Wanda Rutkiewicz, alpinista polacca, ingegnere elettronico, è scomparsa nel 1992 sul Kangchenjunga. È stata la prima donna al mondo a salire nel 1986 il K2 e la terza a salire l’Everest nel 1978.

 

Giovanissime e audaci

 

Adriana Brownlee nell’agosto del 2022 a 21 anni è stata la donna più giovane a raggiungere la vetta del K2. Ha scalato dieci ottomila. Punta a diventare la donna più giovane ad avere scalato tutti i quattordici ottomila.

La norvegese Kristin Harila ha scalato undici ottomila in 105 giorni (con ossigeno e trasporto in elicottero ai campi base).

L’alpinista austriaca Gerlinde Kaltenbrunner ha scalato tutti i 14 ottomila senza Sherpa e senza ossigeno supplementare in 13 anni, tre mesi e 17 giorni.

“All mountains appear doomed to pass through the three stages: an inassessible peak, the hardest climb in the Alps, an easy day for a lady…”(Mountaineer and author Alfred Frederick Mummery, 1896).(Tutte le montagne sono destinate a passare attraverso le tre tappe: una cima inaccessibile, la cima delle Alpi più difficile da salire, un giorno facile per una signora..).

 

Il peso degli ormoni

 

“AMS/HACE in women-what we need to know” il titolo della presentazione della statunitense Mia Derstine dell’University of Colorado, membro della Wilderness Medicine Society, medico di emergenza.
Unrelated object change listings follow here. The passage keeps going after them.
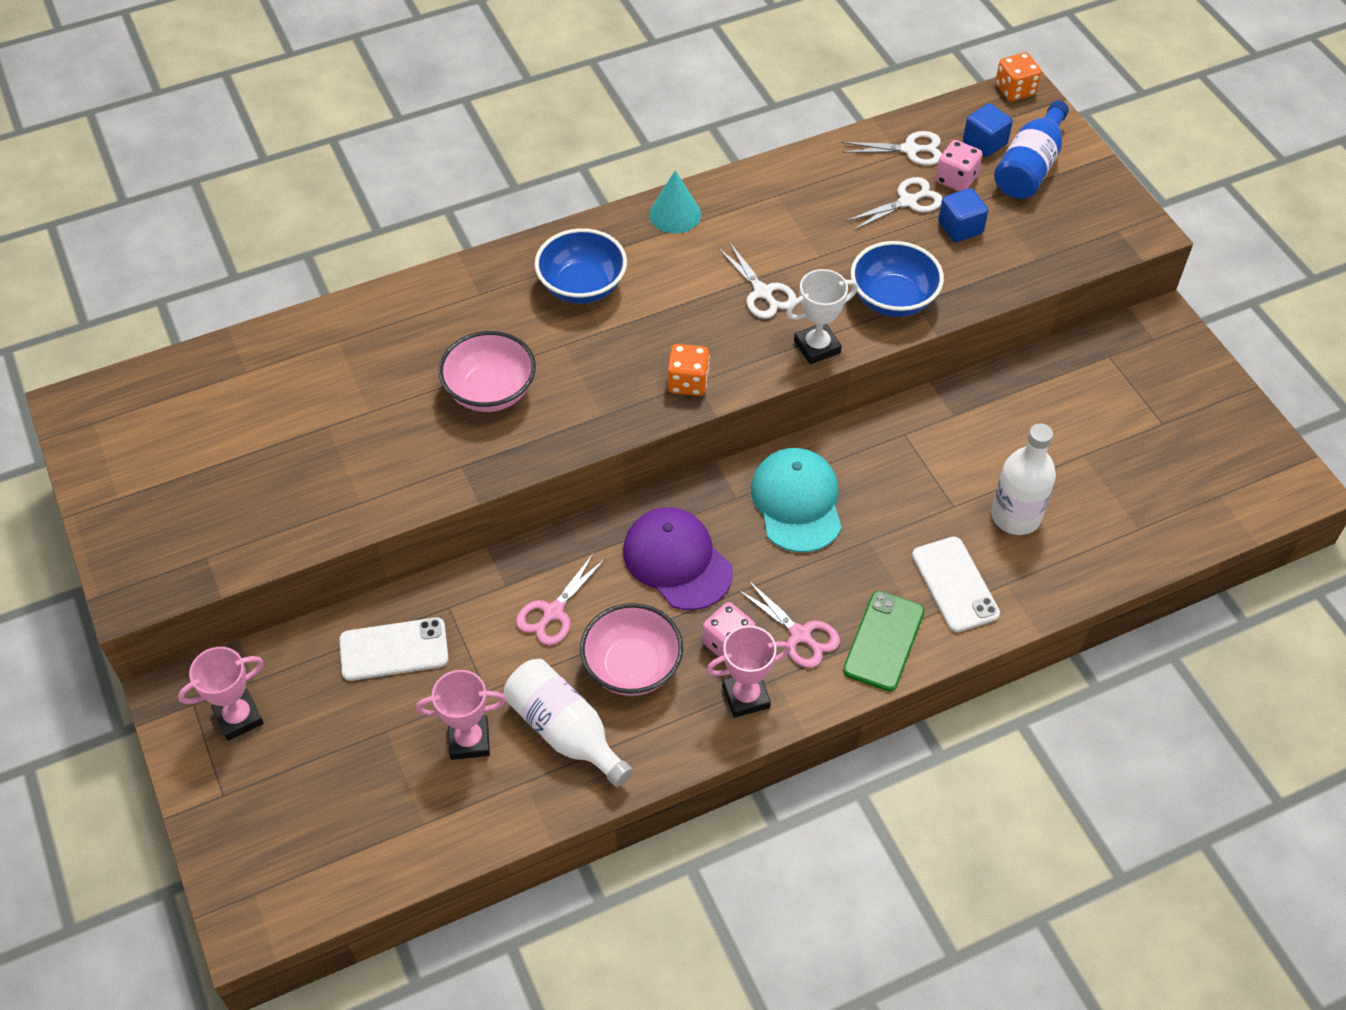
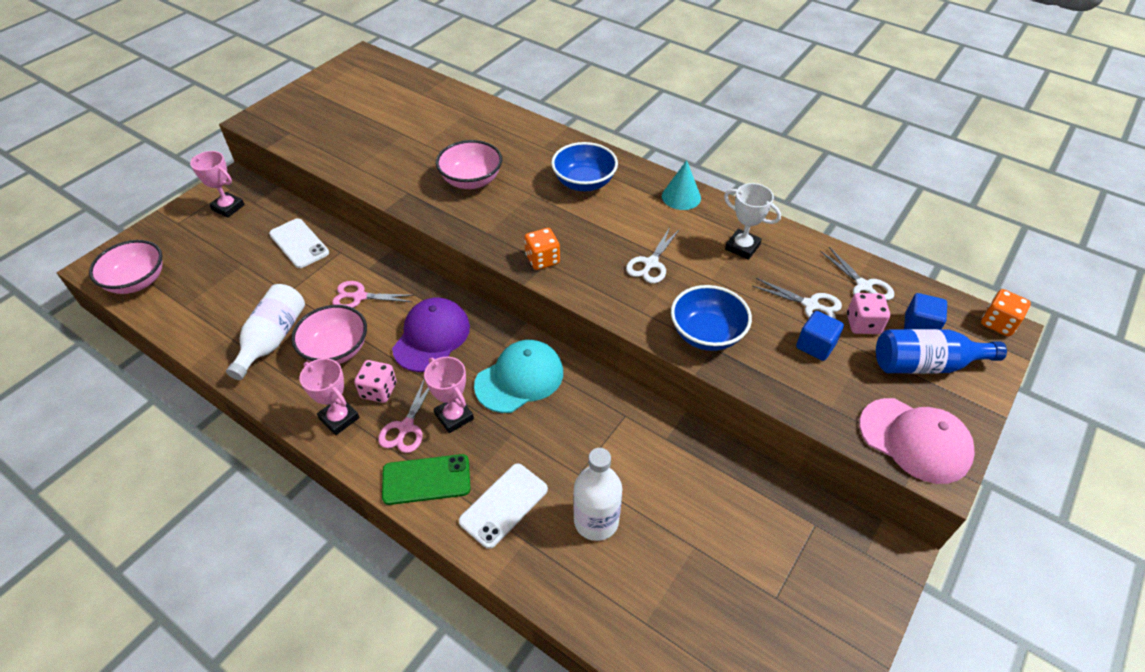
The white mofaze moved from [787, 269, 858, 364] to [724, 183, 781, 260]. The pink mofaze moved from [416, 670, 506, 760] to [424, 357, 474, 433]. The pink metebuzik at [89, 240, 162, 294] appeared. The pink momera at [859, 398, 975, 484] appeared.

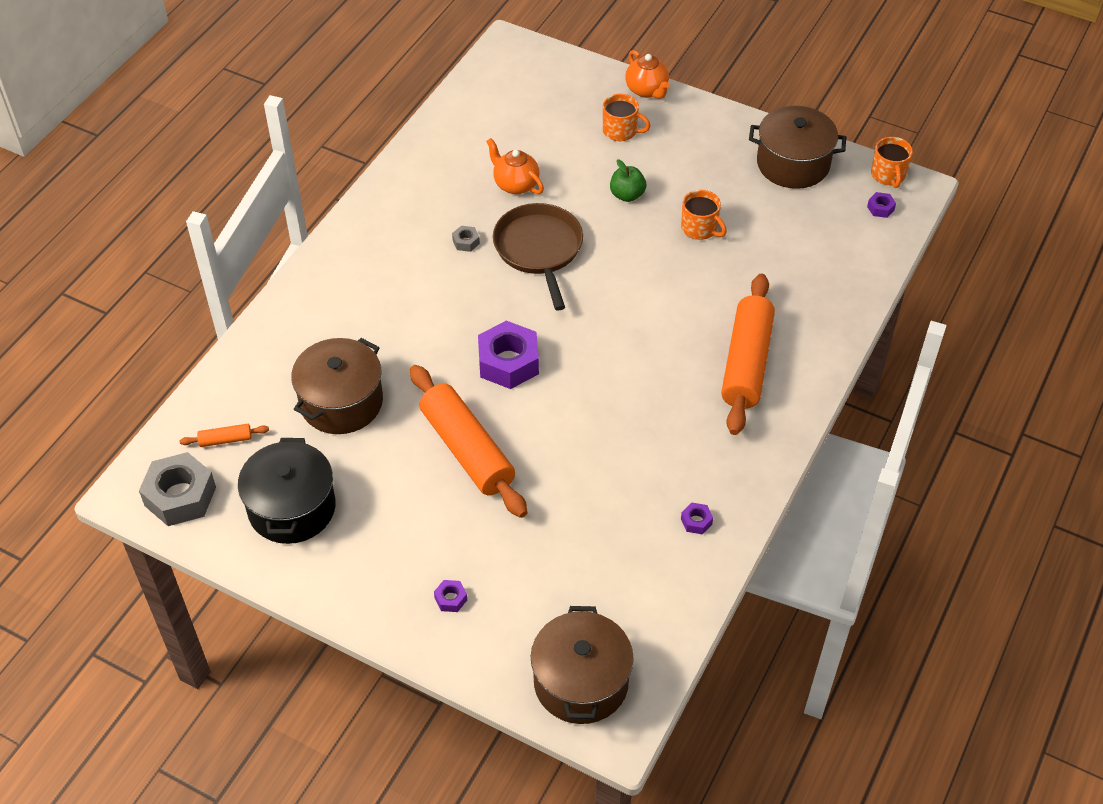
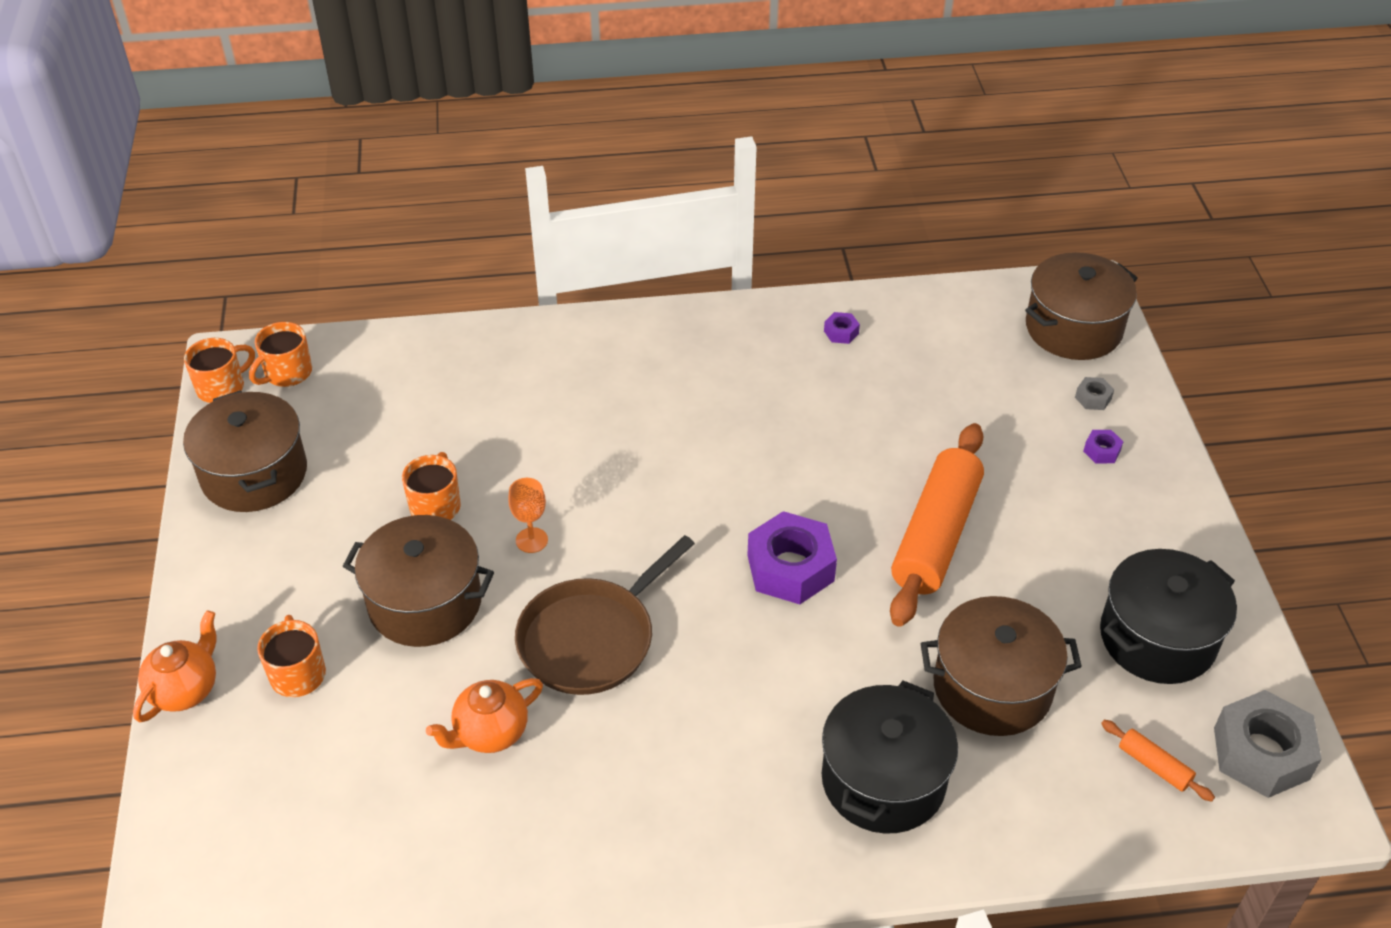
The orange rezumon at [486, 138, 544, 194] turned 45 degrees clockwise. The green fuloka at [610, 159, 646, 202] was replaced by the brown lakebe at [343, 515, 494, 647]. The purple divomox at [867, 192, 896, 218] was replaced by the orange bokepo at [249, 322, 312, 387]. The grey divomox moved from [452, 226, 480, 252] to [1075, 377, 1114, 410]. The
Mia fa parte del Writing Group on women’s health in the mountains della commissione medica dell’UIAA, costituito da  Kaste Mtaeikaite-Pipiriene, Lenka Horakova, Beth Beidleman, Marija Andjelkovic, Alison Rosier, Peter Paal, Jacqueline Pichler Hefti, Dominique jean, Susi Kriemler, Linda E. Keyes).

 Mia ha presentato una revisione della letteratura riguardante AMS/HACE, mettendo in evidenza le differenze ormonali esistenti tra uomo e donna. La quota viene classificata in: alta (1500 metri), molto alta (3500 metri), estrema (5500 metri). Alcuni luoghi che si trovano in altitudine sul pianeta: Denver 1609 metri, Cuzco 3291 metri, La Paz 3639 metri, Lhasa 3658 metri, Addis Abeba 2354 metri, Diavolezza 2958 metri. Il mal di testa da alta quota compare oltre i 2400 metri, entro 24 ore, può essere frontale o bilaterale, peggiora con lo sfinimento, e la tosse. Risponde ai farmaci antinfiammatori non steroidei (FANS). Il male acuto di montagna (AMS) compare di solito oltre i 2400 metri di quota, spesso entro 6-10 ore, con mal di testa, anoressia, nausea, debolezza o vertigini (Lake Louise Criteria). Dipende da come è stata fatta l’acclimatazione e dalla velocità di salita.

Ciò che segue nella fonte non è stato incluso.